20 de julio de 2016
20.07.2016

Prospectiva en crisis

20.07.2016 | 04:15
Prospectiva en crisis

Los políticos, los analistas y, sobre todo, las empresas demoscópicas pierden la chaveta buscando una explicación aceptable para el fallo de las últimas encuestas electorales. Dan vueltas al asunto en las norias de los debates televisivos y en los carruseles de los artículos periodísticos; entrechocan los cuernos en un combate que no conduce a ningún sitio; fingen hipótesis y amagan conjeturas. Y todo porque no pretenden llegar a ninguna solución; porque sus controversias y sus elucubraciones no buscan más que marear la perdiz, enredar la madeja y desviar el foco de atención; disimular, en suma, el hecho consumado, la evidencia incuestionable que supondría el fin del negocio para unos y de la comidilla plebiscitaria para otros: que la gente ha empezado a mentir; que al ser preguntado, a pie de calle o a pie de urna, el votante suelta un embuste a quemarropa y se goza por anticipado en el chasco de la encuesta.

Como vivimos el tiempo de la diversión por la diversión, del ocio que los tratadistas del siglo XVII llamaron «escandaloso», del cachondeo recio y del cinismo huracanado, todo se hace mitad por alguna razón y mitad sin saber demasiado bien por qué: votar o viajar, estudiar o trabajar, comprar o comer, seguir las modas o contestar las encuestas. En los motivos de las acciones hay una porción de absurdo y extravagancia, de avoleísmo decadente y de a ver qué pasa por puro morbo, un despropósito que tiende a la humorada y al gamberrismo.

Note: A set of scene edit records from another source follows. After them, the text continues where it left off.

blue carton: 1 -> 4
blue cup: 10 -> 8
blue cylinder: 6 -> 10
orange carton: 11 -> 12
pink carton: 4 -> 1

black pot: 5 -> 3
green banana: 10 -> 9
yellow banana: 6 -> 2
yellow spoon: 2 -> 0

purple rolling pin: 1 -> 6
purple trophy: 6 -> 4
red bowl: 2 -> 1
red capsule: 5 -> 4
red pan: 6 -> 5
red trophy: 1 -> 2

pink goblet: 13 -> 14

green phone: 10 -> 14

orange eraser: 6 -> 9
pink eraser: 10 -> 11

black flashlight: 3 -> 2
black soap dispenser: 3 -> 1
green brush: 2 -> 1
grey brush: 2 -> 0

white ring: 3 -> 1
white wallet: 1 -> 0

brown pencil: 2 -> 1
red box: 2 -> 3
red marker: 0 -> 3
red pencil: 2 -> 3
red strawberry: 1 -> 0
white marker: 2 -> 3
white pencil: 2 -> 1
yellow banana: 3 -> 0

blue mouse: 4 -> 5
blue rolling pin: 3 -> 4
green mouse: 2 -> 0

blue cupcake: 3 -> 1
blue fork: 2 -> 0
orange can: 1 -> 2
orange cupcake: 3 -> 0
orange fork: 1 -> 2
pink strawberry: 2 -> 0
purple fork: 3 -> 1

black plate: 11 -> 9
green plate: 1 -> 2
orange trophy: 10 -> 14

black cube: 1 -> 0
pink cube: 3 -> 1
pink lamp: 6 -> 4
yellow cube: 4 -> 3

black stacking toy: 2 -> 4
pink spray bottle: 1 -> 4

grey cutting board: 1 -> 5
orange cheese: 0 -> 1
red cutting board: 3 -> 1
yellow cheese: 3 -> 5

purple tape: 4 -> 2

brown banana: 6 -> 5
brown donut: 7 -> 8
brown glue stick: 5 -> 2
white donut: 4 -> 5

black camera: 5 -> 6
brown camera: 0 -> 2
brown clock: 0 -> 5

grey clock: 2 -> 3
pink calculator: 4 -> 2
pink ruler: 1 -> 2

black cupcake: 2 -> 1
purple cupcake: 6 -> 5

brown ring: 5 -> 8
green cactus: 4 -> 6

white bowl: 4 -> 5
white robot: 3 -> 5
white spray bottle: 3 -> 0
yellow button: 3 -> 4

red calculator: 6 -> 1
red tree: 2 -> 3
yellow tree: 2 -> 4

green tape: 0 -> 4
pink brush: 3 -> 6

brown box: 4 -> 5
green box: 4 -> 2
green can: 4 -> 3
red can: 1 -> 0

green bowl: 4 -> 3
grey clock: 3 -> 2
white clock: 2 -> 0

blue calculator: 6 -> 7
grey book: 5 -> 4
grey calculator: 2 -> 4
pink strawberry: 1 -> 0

Buena parte de las respuestas a los encuestadores ha sido pura gamberrada, burla machacante y pitorreo: desprecio absoluto; y eso resulta inasumible para el sector de la prospectiva. Toca disimular; explicar el caso con trigonometría de garrafón; toca vociferar y poner los pies de la verdad en la polvorosa de la indefinición; toca huir hacia delante, saturar la polémica y aturdir al público para después callar en seco y dejar el tema en un marasmo confortablemente inocuo. Lo que haga falta para esconder que la prospectiva, en esta sociedad apoplética, ya no funciona.